まあ今更引き返せないししょうがない、決死の脱出劇始まります。


第四十話 「ダウン・バースト」

ペリキュラム(花火よ上がれ)!」

 

今大会用にダンブルドアが用意した、救難用の花火呪文。

その花火は水中だった為、色水へと姿を変え地上へ昇って行く。

しかしその希望は、ぶ厚過ぎる氷塊に阻まれ誰の目にも届かない。

 

「何で!? 何で誰も来てくれなーいの!?」

 

これを撃ったのに救助が来ないという事は、少なくとも時間切れまで救助はあてにならないという事を意味する。

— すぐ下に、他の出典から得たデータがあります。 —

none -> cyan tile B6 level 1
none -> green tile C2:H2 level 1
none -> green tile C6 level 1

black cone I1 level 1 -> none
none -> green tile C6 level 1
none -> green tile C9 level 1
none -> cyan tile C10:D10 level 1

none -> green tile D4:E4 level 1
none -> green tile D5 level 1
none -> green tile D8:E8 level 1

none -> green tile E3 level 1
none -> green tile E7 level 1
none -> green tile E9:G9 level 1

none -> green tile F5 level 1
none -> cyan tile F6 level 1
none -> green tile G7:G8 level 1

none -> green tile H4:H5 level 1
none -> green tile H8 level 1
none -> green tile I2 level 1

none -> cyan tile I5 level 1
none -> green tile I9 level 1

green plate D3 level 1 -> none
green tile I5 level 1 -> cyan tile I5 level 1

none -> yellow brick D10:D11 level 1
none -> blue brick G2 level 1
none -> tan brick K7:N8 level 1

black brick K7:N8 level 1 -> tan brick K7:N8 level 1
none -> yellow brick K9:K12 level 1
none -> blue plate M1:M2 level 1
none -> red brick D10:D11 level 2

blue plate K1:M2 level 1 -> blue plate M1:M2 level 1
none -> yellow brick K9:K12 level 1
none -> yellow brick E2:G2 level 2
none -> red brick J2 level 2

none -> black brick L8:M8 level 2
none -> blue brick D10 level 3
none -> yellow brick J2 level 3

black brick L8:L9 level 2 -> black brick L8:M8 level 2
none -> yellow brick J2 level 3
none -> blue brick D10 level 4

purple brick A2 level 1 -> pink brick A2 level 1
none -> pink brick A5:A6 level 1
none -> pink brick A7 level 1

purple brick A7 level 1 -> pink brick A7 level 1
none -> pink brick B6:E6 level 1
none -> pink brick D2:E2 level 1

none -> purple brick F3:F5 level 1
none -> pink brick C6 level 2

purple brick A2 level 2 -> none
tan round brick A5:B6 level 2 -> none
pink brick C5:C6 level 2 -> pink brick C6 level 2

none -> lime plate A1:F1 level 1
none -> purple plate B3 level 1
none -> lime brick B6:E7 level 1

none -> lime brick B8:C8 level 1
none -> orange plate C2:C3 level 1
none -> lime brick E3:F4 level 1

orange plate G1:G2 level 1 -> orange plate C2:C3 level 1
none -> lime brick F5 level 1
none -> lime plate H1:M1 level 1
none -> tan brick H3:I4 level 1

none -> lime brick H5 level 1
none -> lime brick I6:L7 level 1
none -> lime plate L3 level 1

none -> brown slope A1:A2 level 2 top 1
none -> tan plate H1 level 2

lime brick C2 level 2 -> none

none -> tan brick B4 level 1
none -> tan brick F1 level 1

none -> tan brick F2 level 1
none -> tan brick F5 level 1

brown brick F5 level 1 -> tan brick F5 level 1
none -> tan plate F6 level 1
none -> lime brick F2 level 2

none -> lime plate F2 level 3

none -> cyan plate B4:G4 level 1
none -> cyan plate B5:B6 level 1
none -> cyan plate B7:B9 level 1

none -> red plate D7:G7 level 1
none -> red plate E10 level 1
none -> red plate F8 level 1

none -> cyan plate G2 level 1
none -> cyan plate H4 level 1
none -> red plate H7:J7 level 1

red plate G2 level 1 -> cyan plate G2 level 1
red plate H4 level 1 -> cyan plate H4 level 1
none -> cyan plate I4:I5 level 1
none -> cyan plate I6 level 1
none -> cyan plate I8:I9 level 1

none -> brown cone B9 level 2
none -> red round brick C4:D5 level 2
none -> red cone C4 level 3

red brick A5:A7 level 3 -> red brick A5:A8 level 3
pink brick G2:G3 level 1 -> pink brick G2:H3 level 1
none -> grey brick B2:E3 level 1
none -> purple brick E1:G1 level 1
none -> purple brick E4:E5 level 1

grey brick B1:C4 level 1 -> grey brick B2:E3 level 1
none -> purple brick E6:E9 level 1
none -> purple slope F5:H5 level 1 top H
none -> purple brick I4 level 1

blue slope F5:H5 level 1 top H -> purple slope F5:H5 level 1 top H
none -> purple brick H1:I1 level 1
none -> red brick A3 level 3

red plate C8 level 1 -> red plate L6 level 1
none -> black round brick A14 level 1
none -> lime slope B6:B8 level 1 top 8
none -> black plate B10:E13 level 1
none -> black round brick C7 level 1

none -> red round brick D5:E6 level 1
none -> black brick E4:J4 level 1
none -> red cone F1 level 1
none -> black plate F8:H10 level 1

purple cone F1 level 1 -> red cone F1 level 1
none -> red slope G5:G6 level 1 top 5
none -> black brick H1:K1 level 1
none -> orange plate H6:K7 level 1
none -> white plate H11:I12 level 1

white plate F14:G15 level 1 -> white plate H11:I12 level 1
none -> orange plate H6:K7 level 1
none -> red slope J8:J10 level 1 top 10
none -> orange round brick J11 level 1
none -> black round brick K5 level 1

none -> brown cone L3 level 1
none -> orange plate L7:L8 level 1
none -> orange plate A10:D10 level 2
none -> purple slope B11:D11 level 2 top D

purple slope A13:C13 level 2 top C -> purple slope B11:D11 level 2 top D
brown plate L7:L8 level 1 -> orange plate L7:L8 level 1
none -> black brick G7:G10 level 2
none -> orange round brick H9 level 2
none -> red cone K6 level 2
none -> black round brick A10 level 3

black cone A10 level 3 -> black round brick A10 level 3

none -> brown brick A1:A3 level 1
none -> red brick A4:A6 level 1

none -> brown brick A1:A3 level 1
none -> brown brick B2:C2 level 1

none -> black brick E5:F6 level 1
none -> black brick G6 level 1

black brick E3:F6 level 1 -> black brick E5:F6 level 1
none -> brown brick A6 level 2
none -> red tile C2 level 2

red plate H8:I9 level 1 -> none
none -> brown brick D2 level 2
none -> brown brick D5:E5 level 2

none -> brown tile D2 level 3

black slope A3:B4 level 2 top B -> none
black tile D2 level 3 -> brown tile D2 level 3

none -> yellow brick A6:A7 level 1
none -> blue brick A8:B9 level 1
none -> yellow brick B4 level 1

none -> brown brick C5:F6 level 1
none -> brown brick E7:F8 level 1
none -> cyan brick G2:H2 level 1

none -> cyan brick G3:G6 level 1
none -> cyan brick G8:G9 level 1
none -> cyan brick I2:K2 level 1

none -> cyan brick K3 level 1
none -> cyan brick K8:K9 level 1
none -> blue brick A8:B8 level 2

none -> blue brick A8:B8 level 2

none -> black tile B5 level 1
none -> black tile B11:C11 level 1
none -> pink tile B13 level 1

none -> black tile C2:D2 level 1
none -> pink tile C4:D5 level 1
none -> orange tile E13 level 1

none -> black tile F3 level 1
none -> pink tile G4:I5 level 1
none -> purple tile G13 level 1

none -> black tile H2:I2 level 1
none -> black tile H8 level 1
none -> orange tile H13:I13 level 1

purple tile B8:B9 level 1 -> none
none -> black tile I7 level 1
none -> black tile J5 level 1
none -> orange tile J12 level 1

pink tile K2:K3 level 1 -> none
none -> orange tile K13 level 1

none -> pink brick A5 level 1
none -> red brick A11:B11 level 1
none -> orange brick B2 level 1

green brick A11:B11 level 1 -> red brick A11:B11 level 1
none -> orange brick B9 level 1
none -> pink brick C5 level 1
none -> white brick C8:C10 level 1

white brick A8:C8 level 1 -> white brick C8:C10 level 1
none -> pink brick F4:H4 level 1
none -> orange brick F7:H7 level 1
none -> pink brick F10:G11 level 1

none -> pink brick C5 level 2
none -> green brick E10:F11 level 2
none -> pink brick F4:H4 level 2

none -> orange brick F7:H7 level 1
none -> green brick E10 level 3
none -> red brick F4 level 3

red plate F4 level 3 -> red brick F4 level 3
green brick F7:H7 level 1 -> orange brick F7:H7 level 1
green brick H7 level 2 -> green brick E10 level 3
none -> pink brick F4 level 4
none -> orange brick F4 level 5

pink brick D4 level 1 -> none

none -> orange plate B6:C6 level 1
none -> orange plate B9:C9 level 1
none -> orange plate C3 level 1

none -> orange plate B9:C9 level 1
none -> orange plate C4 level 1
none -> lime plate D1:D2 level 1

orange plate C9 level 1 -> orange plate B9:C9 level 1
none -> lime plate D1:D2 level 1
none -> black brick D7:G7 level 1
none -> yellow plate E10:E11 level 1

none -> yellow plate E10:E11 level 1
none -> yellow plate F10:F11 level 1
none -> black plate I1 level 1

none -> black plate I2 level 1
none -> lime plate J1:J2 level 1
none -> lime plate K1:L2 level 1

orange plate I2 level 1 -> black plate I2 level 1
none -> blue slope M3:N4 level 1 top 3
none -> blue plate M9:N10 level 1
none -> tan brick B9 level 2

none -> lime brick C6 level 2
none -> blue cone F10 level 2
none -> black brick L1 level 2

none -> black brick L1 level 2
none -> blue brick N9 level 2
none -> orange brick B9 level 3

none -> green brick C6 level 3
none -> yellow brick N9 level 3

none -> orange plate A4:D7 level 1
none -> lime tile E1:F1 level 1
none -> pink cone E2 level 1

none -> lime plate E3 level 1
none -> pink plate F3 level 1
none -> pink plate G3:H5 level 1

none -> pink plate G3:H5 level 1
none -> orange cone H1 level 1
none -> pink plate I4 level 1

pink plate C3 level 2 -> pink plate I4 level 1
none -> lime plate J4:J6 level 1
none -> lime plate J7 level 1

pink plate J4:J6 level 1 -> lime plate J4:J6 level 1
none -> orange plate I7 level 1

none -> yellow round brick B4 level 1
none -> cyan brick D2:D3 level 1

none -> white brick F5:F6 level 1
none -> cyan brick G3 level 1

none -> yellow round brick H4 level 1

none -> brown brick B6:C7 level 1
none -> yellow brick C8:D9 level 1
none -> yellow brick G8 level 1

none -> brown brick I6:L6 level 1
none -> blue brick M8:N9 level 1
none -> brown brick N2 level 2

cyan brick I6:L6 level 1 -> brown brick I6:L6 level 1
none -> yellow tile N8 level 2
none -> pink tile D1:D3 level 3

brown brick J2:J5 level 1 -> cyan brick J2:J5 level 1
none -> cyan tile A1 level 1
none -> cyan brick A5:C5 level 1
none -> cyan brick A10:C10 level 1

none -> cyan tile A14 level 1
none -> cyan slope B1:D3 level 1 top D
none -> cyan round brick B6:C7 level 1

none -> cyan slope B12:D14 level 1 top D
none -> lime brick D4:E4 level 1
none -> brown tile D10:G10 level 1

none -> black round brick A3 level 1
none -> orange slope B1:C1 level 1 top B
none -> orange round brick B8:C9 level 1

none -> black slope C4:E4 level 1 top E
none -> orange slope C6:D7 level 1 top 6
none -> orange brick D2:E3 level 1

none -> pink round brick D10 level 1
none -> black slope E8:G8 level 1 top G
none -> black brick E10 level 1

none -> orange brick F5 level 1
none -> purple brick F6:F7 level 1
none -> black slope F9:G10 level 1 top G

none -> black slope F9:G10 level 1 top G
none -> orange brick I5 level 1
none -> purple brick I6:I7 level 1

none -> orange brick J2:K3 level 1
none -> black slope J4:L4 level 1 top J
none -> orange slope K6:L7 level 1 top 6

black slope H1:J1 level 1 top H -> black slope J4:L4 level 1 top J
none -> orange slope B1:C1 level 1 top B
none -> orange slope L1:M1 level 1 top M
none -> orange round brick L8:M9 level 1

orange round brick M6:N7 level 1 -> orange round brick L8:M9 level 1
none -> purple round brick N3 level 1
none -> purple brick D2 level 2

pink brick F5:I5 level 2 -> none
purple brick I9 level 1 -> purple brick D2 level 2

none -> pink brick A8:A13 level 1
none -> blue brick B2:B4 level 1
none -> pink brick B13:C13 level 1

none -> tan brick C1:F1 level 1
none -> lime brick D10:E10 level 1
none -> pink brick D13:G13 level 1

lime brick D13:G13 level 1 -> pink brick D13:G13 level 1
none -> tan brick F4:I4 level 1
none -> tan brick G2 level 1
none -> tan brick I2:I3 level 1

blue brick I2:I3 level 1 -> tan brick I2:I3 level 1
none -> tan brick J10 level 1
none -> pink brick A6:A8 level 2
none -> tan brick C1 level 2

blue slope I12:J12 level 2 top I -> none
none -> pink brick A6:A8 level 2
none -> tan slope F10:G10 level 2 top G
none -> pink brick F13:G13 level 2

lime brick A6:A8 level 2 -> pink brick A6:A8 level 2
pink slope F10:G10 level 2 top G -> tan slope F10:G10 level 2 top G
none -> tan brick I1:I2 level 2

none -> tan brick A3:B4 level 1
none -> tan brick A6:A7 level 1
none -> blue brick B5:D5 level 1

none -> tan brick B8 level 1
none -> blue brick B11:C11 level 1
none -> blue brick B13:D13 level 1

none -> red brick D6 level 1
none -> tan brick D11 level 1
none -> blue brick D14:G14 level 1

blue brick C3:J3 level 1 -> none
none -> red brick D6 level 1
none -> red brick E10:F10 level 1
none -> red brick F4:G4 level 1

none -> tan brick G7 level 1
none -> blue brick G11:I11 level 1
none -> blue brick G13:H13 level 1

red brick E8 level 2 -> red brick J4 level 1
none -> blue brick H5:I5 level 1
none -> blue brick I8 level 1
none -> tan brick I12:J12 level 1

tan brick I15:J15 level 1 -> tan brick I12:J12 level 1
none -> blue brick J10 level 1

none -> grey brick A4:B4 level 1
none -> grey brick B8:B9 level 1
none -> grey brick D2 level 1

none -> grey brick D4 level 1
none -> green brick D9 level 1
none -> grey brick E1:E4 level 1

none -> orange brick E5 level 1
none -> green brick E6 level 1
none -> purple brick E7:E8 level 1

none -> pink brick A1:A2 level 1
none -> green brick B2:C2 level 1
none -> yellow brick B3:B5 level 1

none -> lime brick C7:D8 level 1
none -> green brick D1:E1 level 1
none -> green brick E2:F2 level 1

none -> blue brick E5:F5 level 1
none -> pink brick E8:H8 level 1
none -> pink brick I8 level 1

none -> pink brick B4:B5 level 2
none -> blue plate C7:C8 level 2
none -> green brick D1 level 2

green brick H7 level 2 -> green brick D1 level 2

大切な者を取り返すだけだった筈の第二の課題、今やそれは確約された死を待つだけの地獄に成り果てていた。

 

「ど、どうすれば…」

 

愕然としているのはセドリックだけではない、ここに居る全員がその事実に絶望しきっている。

上を見上げれば、今も尚巨大化し続ける氷塊。

岩影から顔を出せば、数百匹は居るであろう水魔の大群が蠢く。

 

「なんとかならなヴぃのか…!?」

 

唸るクラム、それに対する答えを持つヤツはここには居ない。

デクラールは人質であるキニスを守ろうとしている。

ハリーは必死に打開策を考えているが、パニックに陥った頭が妙案を作り出せる筈も無い。

四面楚歌か、阿鼻叫喚か、もはや競技どころではなくなっているのであった。

 

だがその中で俺は一人、自分でも不気味だと感じる程冷静に、この地獄からの脱出法を考えていた。

それはかつて似た経験をした事があるからだろう、あの白い大地から生き延びたという事実が、ほんの僅かな冷静さを与えていたのだ。

 

だからといって状況が絶望的な事に変わりはない。

ガレアデを襲ったのとは性質が違うのだろうか、長時間続くタイプのダウン・バーストだと推測できる。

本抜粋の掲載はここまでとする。